Here's a single-threaded program that deadlocks, due to the fact that pthreads mutexes are (by default) non-recursive:

#include <stdio.h>
#include <pthread.h>

int main(int, char **)
{  
   pthread_mutex_t m;
   pthread_mutex_init(&m, NULL);

   printf("Locking non-recursive mutex once...\n");
   pthread_mutex_lock(&m);

   printf("Locking non-recursive mutex again...\n");
   pthread_mutex_lock(&m);   // deadlock occurs here, as we wait forever for the locked mutex to be unlocked...

   printf("You won't ever see this text printed, because we'll be deadlocked above\n");

   return 0;
}

(If you set the mutex to be a recursive mutex, OTOH, this scenario will be handled by the mutex and a deadlock will be avoided)

Answer 2

It depends on precisely how you are defining "thread". For example, consider a singly-threaded server that processes requests using coroutines. The coroutine for one request might hold a lock that the coroutine for another thread requires and vice versa. Neither coroutine can make forward progress until the other does.

Do you consider those coroutine execution contexts threads? Or not?

Answer 3

By definition of deadlock: https://en.wikipedia.org/wiki/Deadlock:

a deadlock is a state in which each member of a group of actions, is waiting for some other member to release a lock.

You cannot reach a deadlock state with just one single thread.

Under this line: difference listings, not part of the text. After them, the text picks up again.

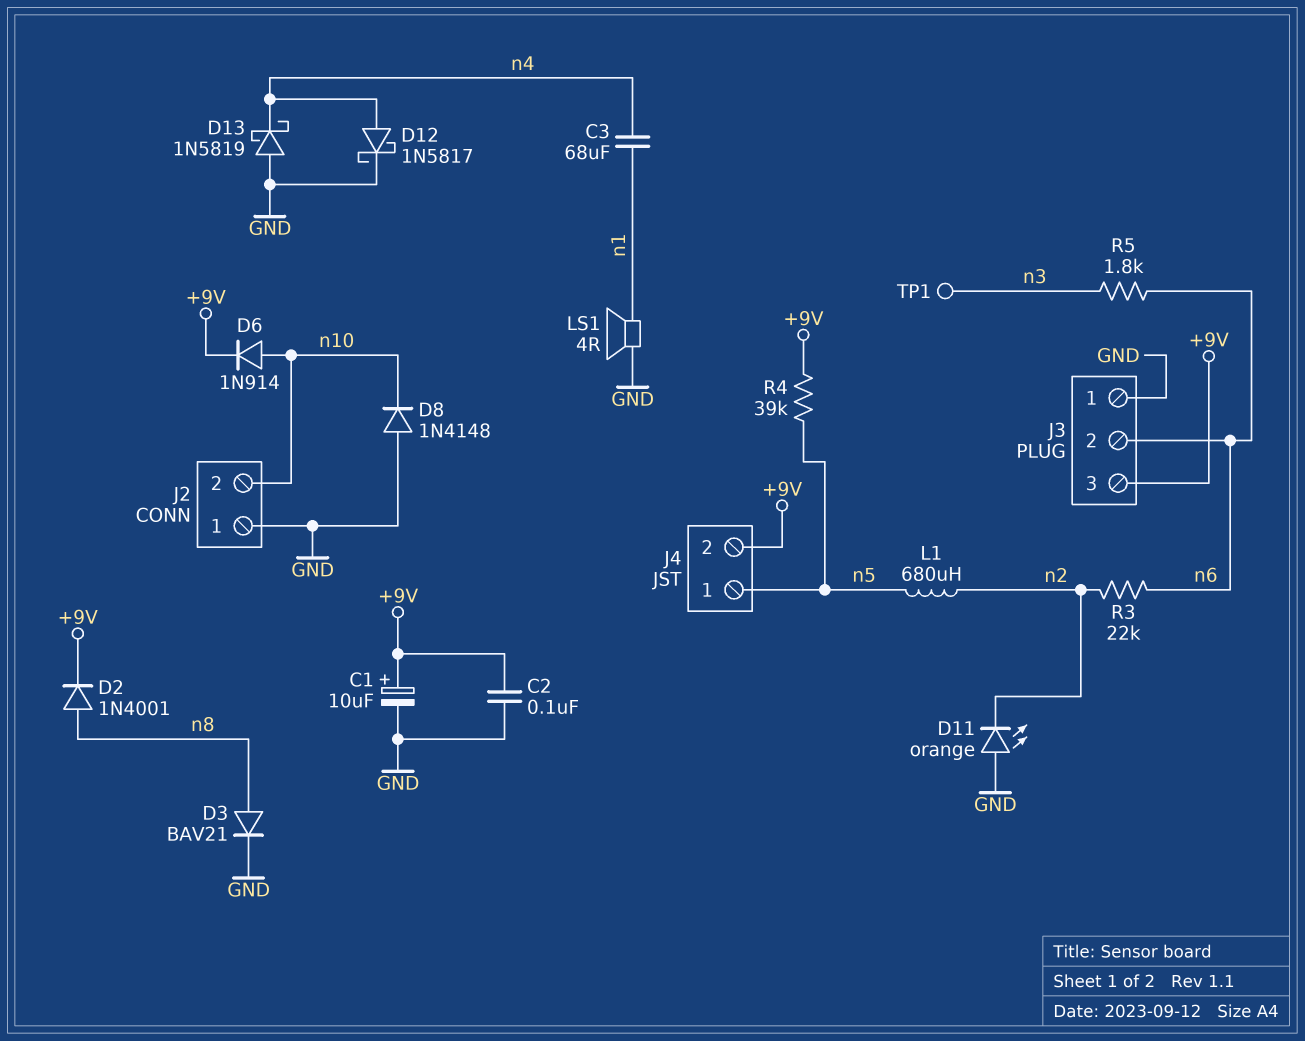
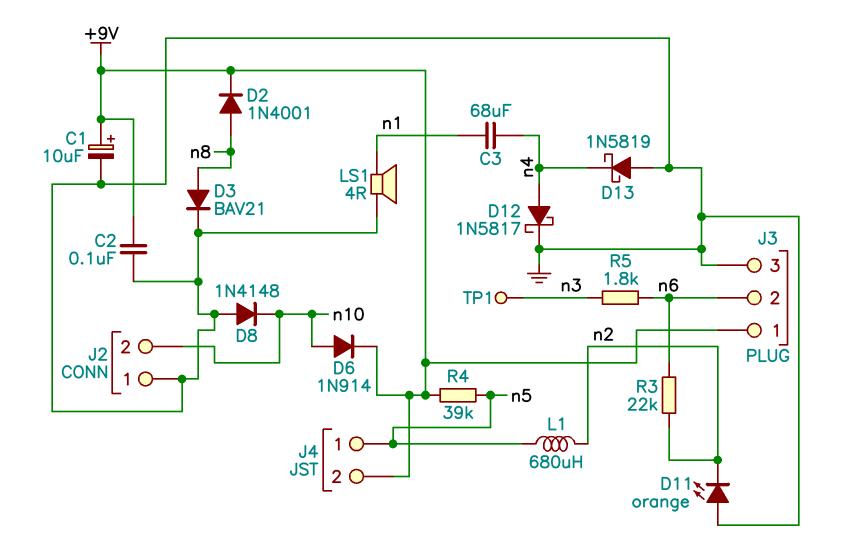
J3 pin 1: GND -> +9V
J3 pin 3: +9V -> GND

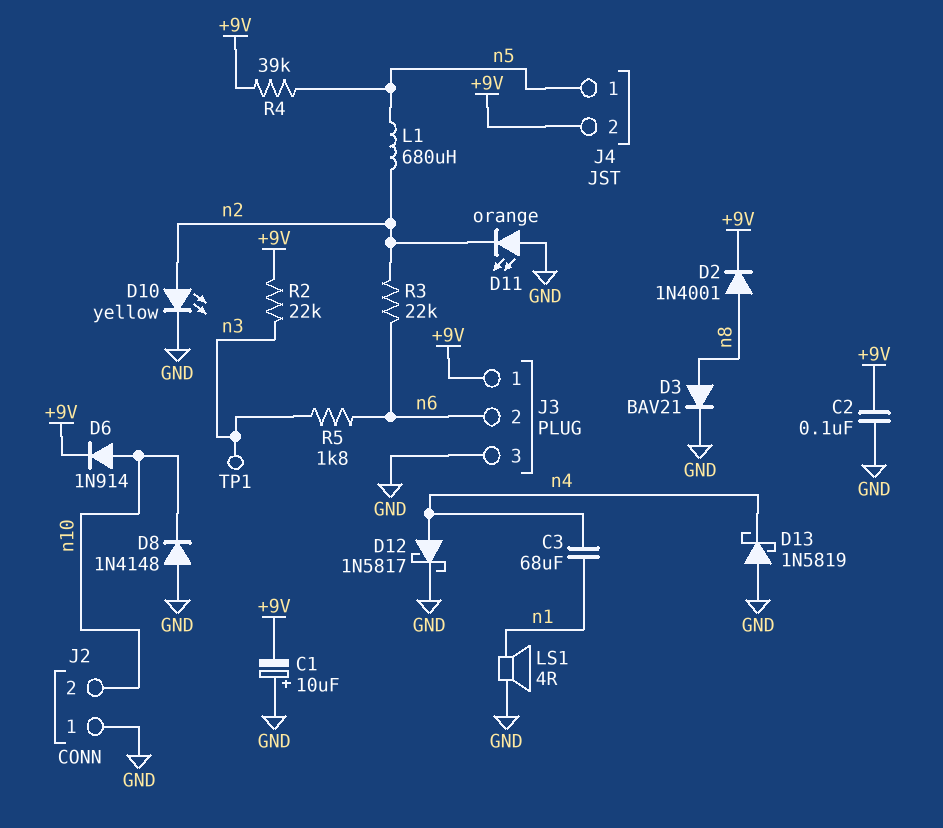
C1: 10uF (plus +9V, minus GND) -> 10uF (plus GND, minus +9V)
D10: none -> LED yellow (A n2, K GND)
R2: none -> 22k (+9V, n3)

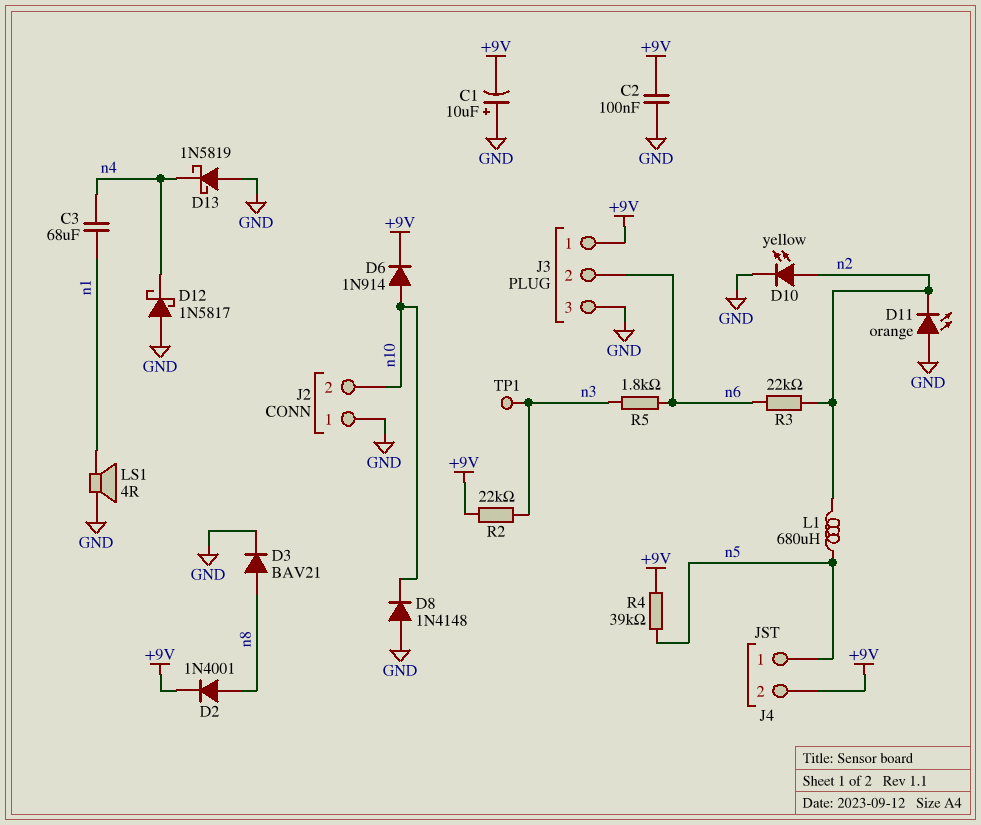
D12: schottky 1N5817 (A n4, K GND) -> schottky 1N5817 (A GND, K n4)

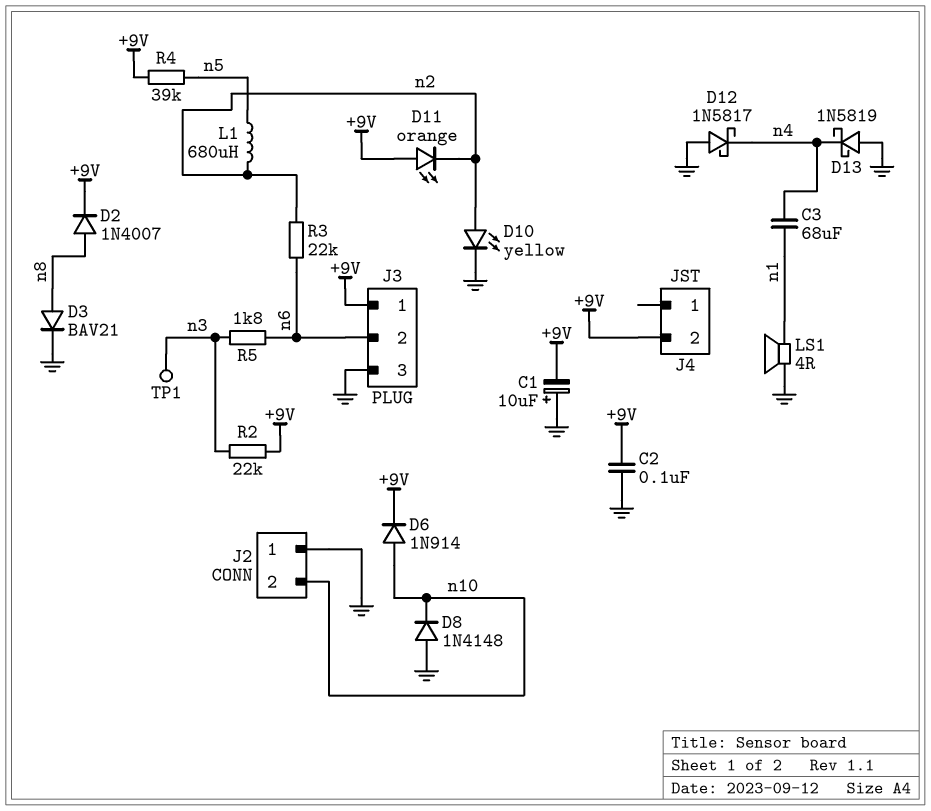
D2: diode 1N4001 (A n8, K +9V) -> diode 1N4007 (A n8, K +9V)
D11: LED orange (A GND, K n2) -> LED orange (A +9V, K n2)
J4 pin 1: n5 -> none

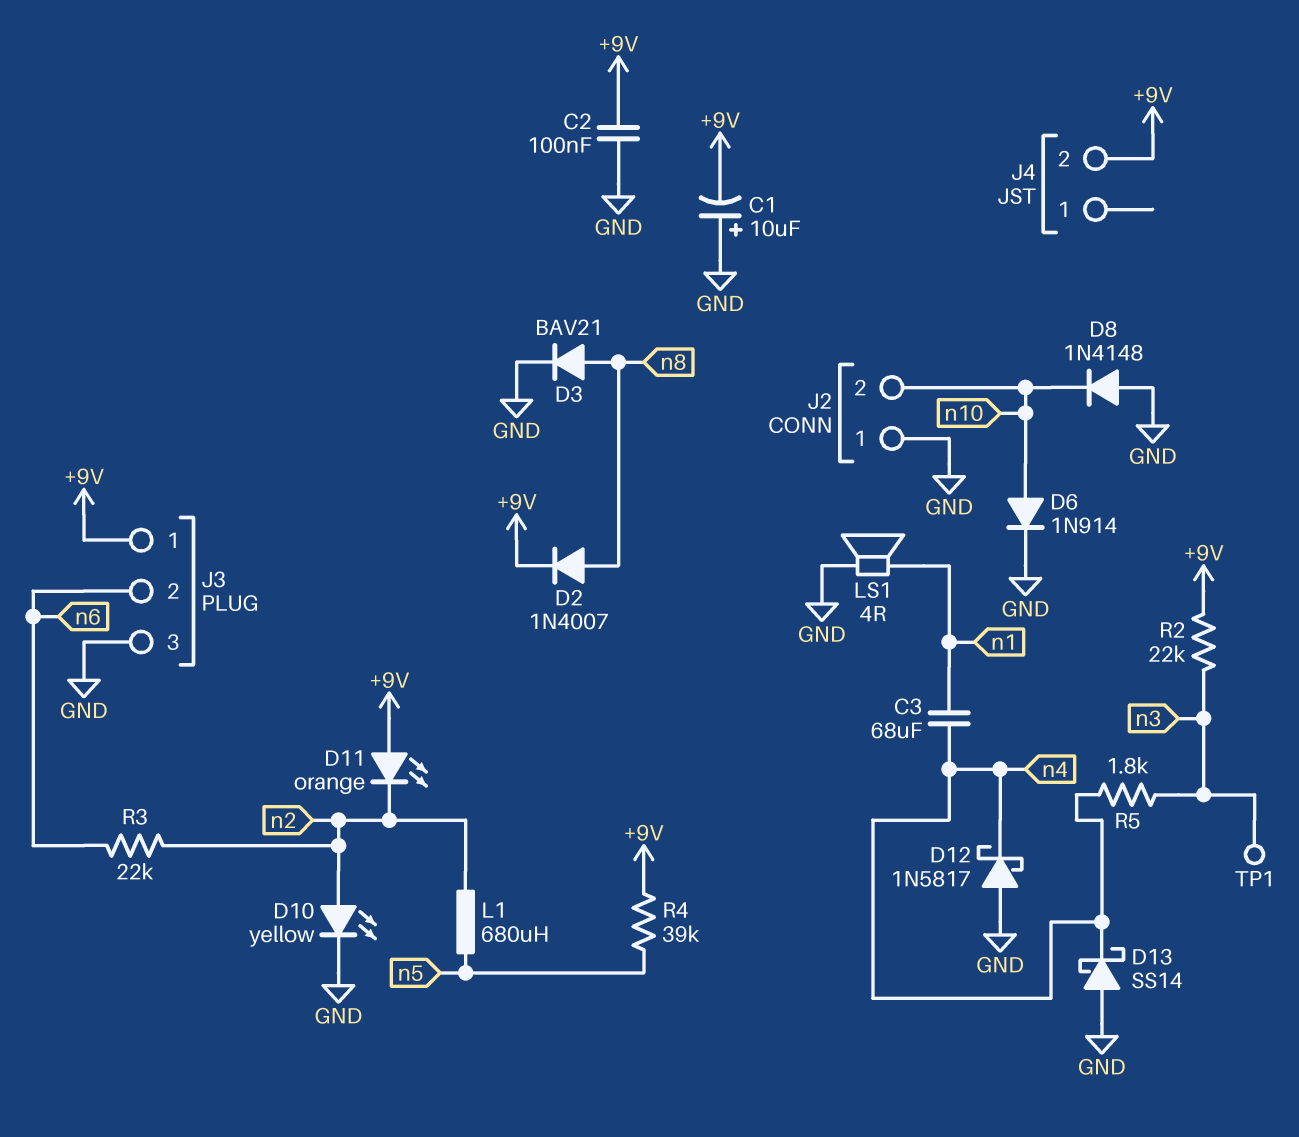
D6: diode 1N914 (A n10, K +9V) -> diode 1N914 (A n10, K GND)
D13: schottky 1N5819 (A GND, K n4) -> schottky SS14 (A GND, K n4)
R5: 1.8k (n3, n6) -> 1.8k (n3, n4)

For single thread, you may run into infinite loop: https://en.wikipedia.org/wiki/Infinite_loop.

If we include coroutines into consideration, a single-threaded application could indeed run into deadlock situation. This is mentioned by @David Schwartz.

Answer 4

Consider the following code snippet:

  #include<signal.h>
  some_struct data;
  int main(){
     sigset(SIGINT, handler);
     computation_fn();
     return 0;
  }
  computation_fn(){
     pthread_mutex_lock(&m);
     update_state(&data);
     pthread_mutex_unlock(&m);
  }
  void handler(int signo){
     pthread_mutex_lock(&m);
     display_state(&data);
     pthread_mutex_unlock(&m);
  }

• In the above snippet, the data is accessed by the handler for display and therefore accessed through the mutex. For update also it requires the mutex in computation_fn() as well.
• Now consider if the computation_fn() takes a long time to execute and the user decides to submit CNTRL-C, then the handler() will be executed. Since the lock would not be released from the computation_fn(), it would wait infinitely for it to be available.
• Also since there is no other thread in the program to release the mutex from computation_fn() as the handler uses (borrows) the same thread as that of computation_fn(), there would be no way to release this mutex.

Ultimately we can see that this way a single threaded program can enter into deadlock.

Answer 5

Deadlock means a loop in the resource graph. Such a loop can be created using single thread, e.g.

    Thread.currentThread().join();